Aux yeux de son opinion publique sans doute (les morts russes sont en grande partie censurées). Et aux yeux des Syriens et du reste du monde? Le résultat est bien différent. En bombardant inlassablement, durant des mois, des populations et des infrastructures civiles à Alep-Est, le pouvoir russe a lié son destin à celui d’un régime criminel responsable de la grande majorité des 350 000 morts provoqués jusqu’ici par cette guerre. La diplomatie russe aura usé jusqu’au bout de son droit de veto (six en tout) pour bloquer des résolutions de l’ONU appelant à des trêves ou à la création de couloirs humanitaires. En calquant sa lecture du conflit sur celle de Bachar el-Assad, à savoir une lutte entre un pouvoir établi légitime et des terroristes islamistes, écartant la réalité bien plus complexe de la révolte d’une importante partie de la société civile contre un dictateur, Vladimir Poutine s’interdit de comprendre les véritables causes de ce drame qui ne s’achèvera pas avec la victoire d’Alep.

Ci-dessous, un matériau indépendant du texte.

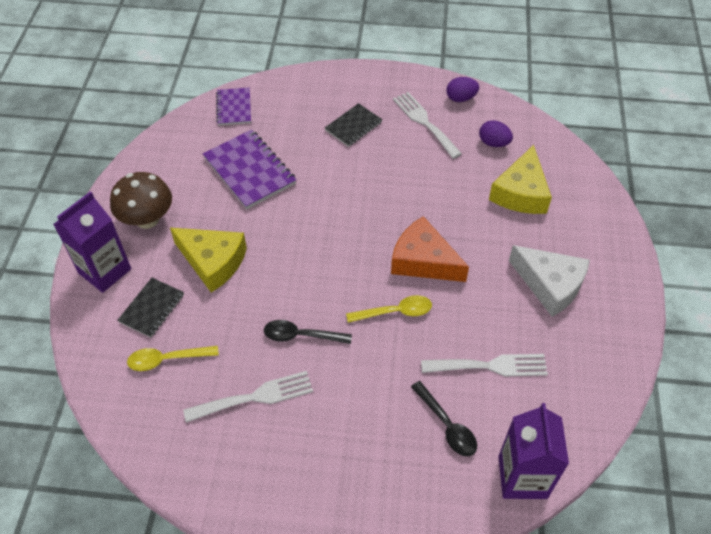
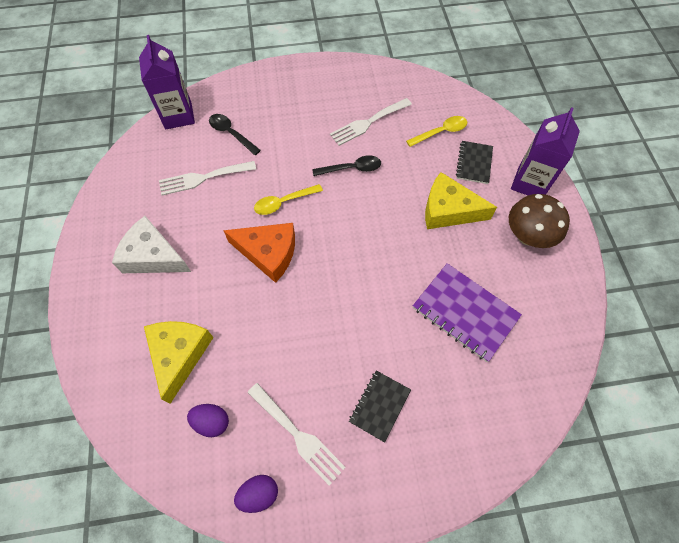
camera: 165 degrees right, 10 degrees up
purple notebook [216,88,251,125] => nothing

En s’engageant de la sorte, en compagnie des gardiens de la révolution iraniens, dans le sauvetage du pouvoir des Assad, Moscou entendait éviter un chaos où les combattants islamistes auraient pu prospérer aux portes de son empire. Cette crainte était légitime. Mais quel est résultat? En misant sur Bachar al-Assad et en bombardant davantage les groupes ralliés à l’armée syrienne libre plutôt que l’Etat islamique, Vladimir Poutine s’est fait le parrain d’un ordre dont il a désormais la responsabilité. La Syrie n’est plus simplement dans l’orbite russe, la survie du régime dépend désormais de la force militaire russe. Que fera Vladimir Poutine de cette première victoire?

Trump en sauveur de Poutine et d’al-Assad

La suite promet d’être un véritable casse-tête, Moscou se retrouvant au cœur des arbitrages entre sunnites et chiites – les Etats-Unis ayant pour leur part pris leurs distances sous la houlette de Barack Obama. L’enlisement annoncé pourrait donc bien être la suite logique de cette aventure. A moins que Donald Trump ne vienne en aide à la Russie. Ce qui est plausible. Le nouveau président élu des Etats-Unis est clair sur ce chapitre: l’ennemi, ce sont les «islamistes radicaux», les «terroristes djihadistes». Pour les terrasser, il est prêt à travailler avec Vladimir Poutine, ce qui semble vouloir dire aussi avec son protégé Bachar al-Assad. Donald Trump n’est pas davantage versé dans les nuances défendues par Barack Obama ou les Européens, qui en restent à la distinction entre opposition djihadiste et opposition modérée.

Donald Trump pourrait ainsi parachever le succès actuel de Vladimir Poutine en réunissant toutes les forces contre le «terrorisme international» derrière un commandement militaire coordonné. La Russie pourrait alors se féliciter de passer le relais pour mener un combat condamné à l’échec. Car seul un accord politique régional pourra mettre un terme à cette guerre qui se joue entre musulmans, et non pas entre musulmans et chrétiens.